Signalons tout d’abord les pièges dans lesquels étaient tombés les saints de Corinthe. Sous une forme ou sous une autre, on ne les rencontre que trop souvent parmi nous. Et cependant, plus instruits que les Corinthiens, qui ne possédaient pas encore toute la pensée de Dieu dans la Parole écrite, nous sommes plus coupables qu’eux de nous y laisser prendre. En faisant le tableau de ce qui manquait à l’assemblée de Corinthe, nous nous peignons donc nous-mêmes sous beaucoup de rapports. Cependant, une chose les distinguait favorablement de nous, et leur donnait un caractère qui fait défaut aux chrétiens d’aujourd’hui: les Corinthiens «ne manquaient d’aucun don», non seulement de dons miraculeux, aujourd’hui perdus, mais ils avaient été enrichis «en toute parole et toute connaissance». Cela ne pourrait guère se dire de nous. Si l’on rencontre aujourd’hui, ici et là, des chrétiens à qui Dieu a confié, pour le temps actuel, des vérités importantes, le nombre de ceux qui ignorent ces vérités, et même les vérités élémentaires du salut, dépasse le leur de beaucoup.

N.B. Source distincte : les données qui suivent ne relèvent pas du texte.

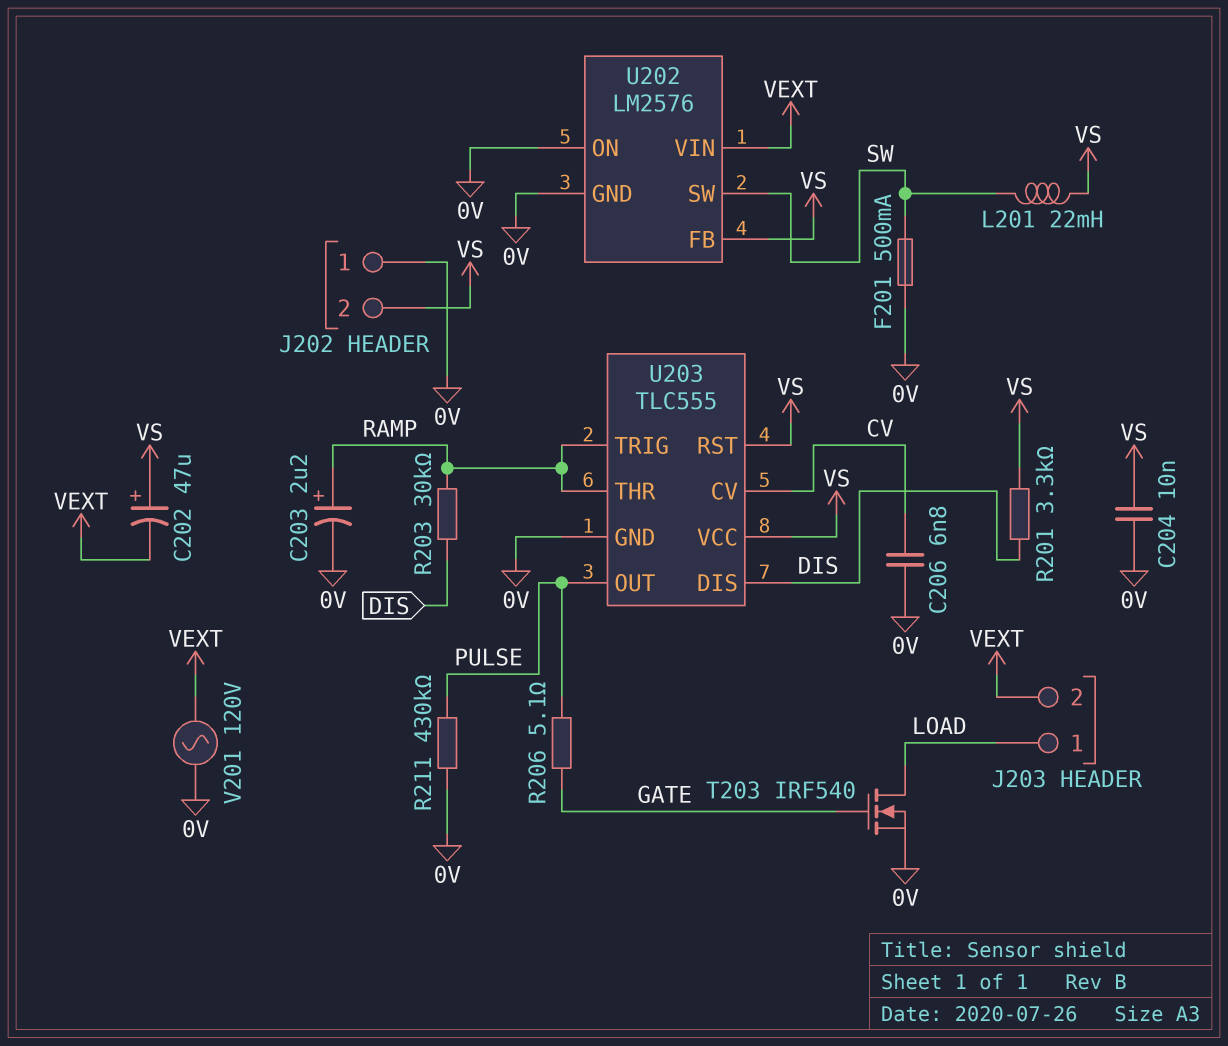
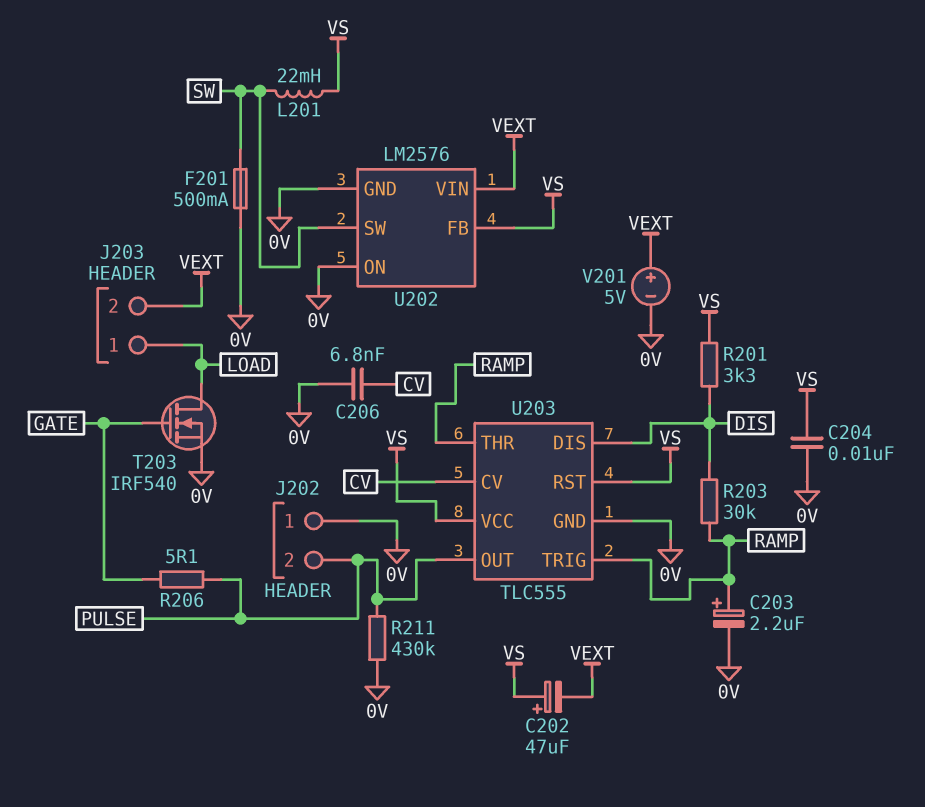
J202 pin 2: VS -> PULSE
V201: AC 120V (0V, VEXT) -> 5V (plus VEXT, minus 0V)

Mais si nous considérons l’usage que les Corinthiens faisaient de dons si multiples, nous découvrons, hélas! qu’ils s’en servaient pour satisfaire leur orgueil spirituel, en s’exaltant eux-mêmes. Combien de fois l’apôtre leur répète: «Vous êtes enflés d’orgueil!» Leur jetterons-nous la pierre? Non, certes. Nous, chrétiens d’aujourd’hui, nous sommes plus inexcusables qu’eux; dès que nous avons reçu du Seigneur quelque don de grâce, nous n’avons rien de plus pressé que de nous en faire valoir, quand notre extrême pauvreté, comparée à la «richesse» des Corinthiens, devrait nous maintenir dans une humiliation profonde.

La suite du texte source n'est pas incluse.